Backside power delivery network (BS PDN) for next-generation chips is a well-known and widely discussed advantage of future process technology. While Intel and TSMC have talked about BSPDN for a while, Samsung only recently shared details about its backside power delivery experiments. It appears the company expects quite noticeable advantages from this innovation.
In a paper presented at the VLSI Symposium in late June, Samsung Electronics reported that the application of a backside power delivery network resulted in a 14.8% reduction in the area of an undisclosed processor compared to the traditional frontside PDN, reports The Elec (via @harukaze5719). Meanwhile, the paper specifically highlighted two Arm circuits, where they observed area reductions of 10.6% and 19%, respectively. A 10% to 19% die area reduction is a major advantage as it enables one to either pack 10% to 19% more transistors and gain performance or reduce the costs of a given chip.
Another thing that Samsung mentioned in its paper was a 9.2% reduction in the wiring length. The backside power rail typically enables thicker wires with lower resistance and, therefore, can drive higher currents for higher performance. A further reduction of wiring length will also bring additional performance advantages.

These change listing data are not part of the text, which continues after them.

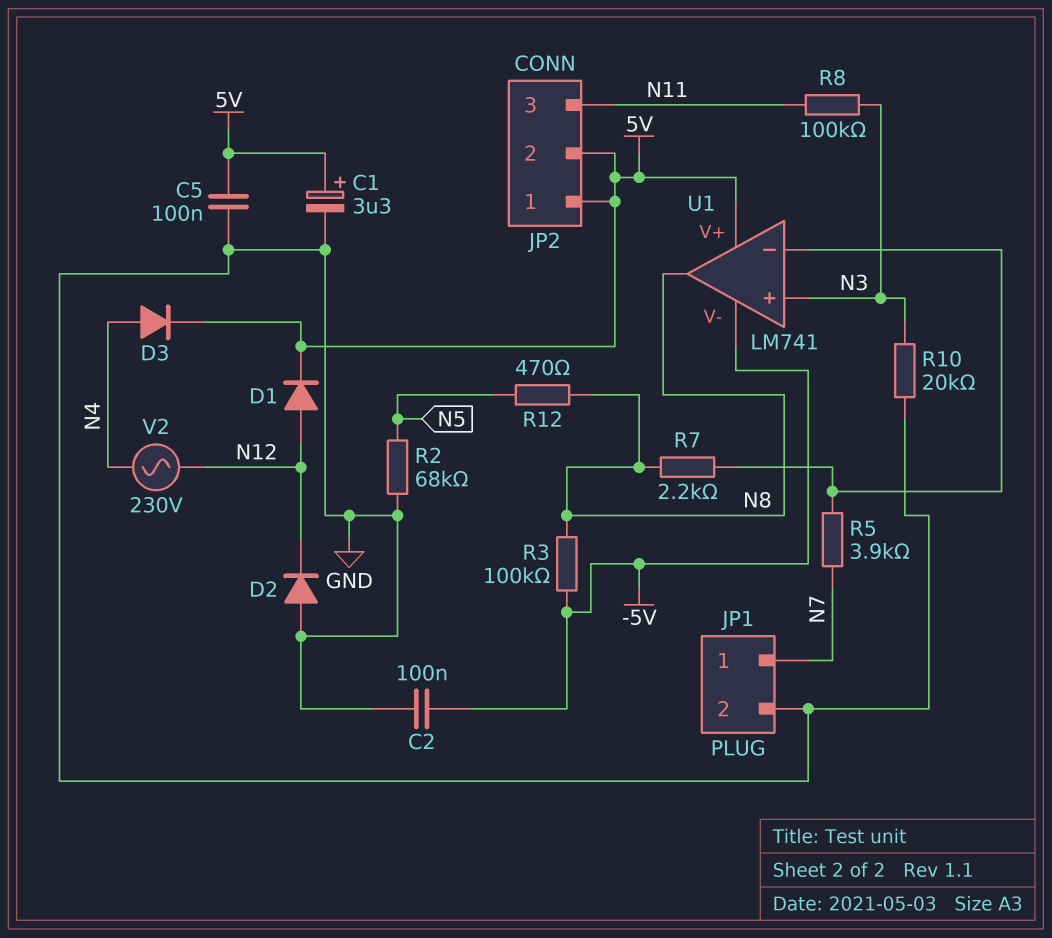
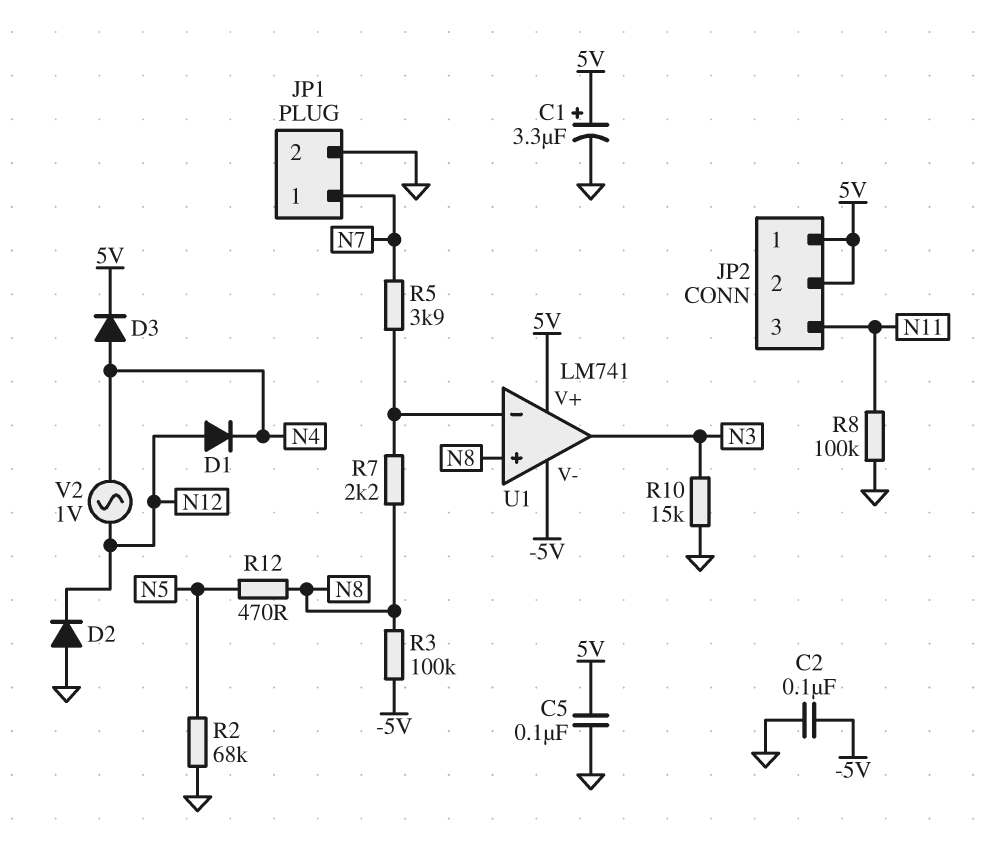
D1: diode (A N12, K 5V) -> diode (A N12, K N4)
R8: 100k (N3, N11) -> 100k (GND, N11)
R10: 20k (GND, N3) -> 15k (GND, N3)
U1 pin in+: N3 -> N8
U1 pin out: N8 -> N3
V2: AC 230V (N4, N12) -> AC 1V (N4, N12)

Additional benefits facilitated by backside power delivery that Samsung revealed were design technology co-optimization knobs that enabled 3.6% Fmax improvement, a 2.4% reduction of standard block area, and 1.6% standard block performance improvement.
Earlier this year, Intel detailed its PowerVia backside power delivery network that will be used for its 20A (2nm-class) fabrication technology and beyond. The benefits of using a backside power rail are widely recognized, and Samsung's findings prove the theory. Power wires can be made more substantial by shifting power rails to the rear and isolating them from I/O wiring. This thickening reduces resistances in the final production stages, enhancing performance and decreasing energy use. Additionally, this separation leads to a reduced logic area, resulting in cost savings.
Samsung has not disclosed when it plans to implement its BS PDN and with which node. The company is currently polishing off its 2nd Generation 3nm-class gate-all-around transistors-based SF3 fabrication technology and aims to use it for mass production in 2024. The company also has SF3P and 2nm-class SF2 due in 2025. While it is unlikely that Samsung will use a backside power rail for SF3 next year, the company may consider implementing its BS PDN in SF3P or SF2 in 2025.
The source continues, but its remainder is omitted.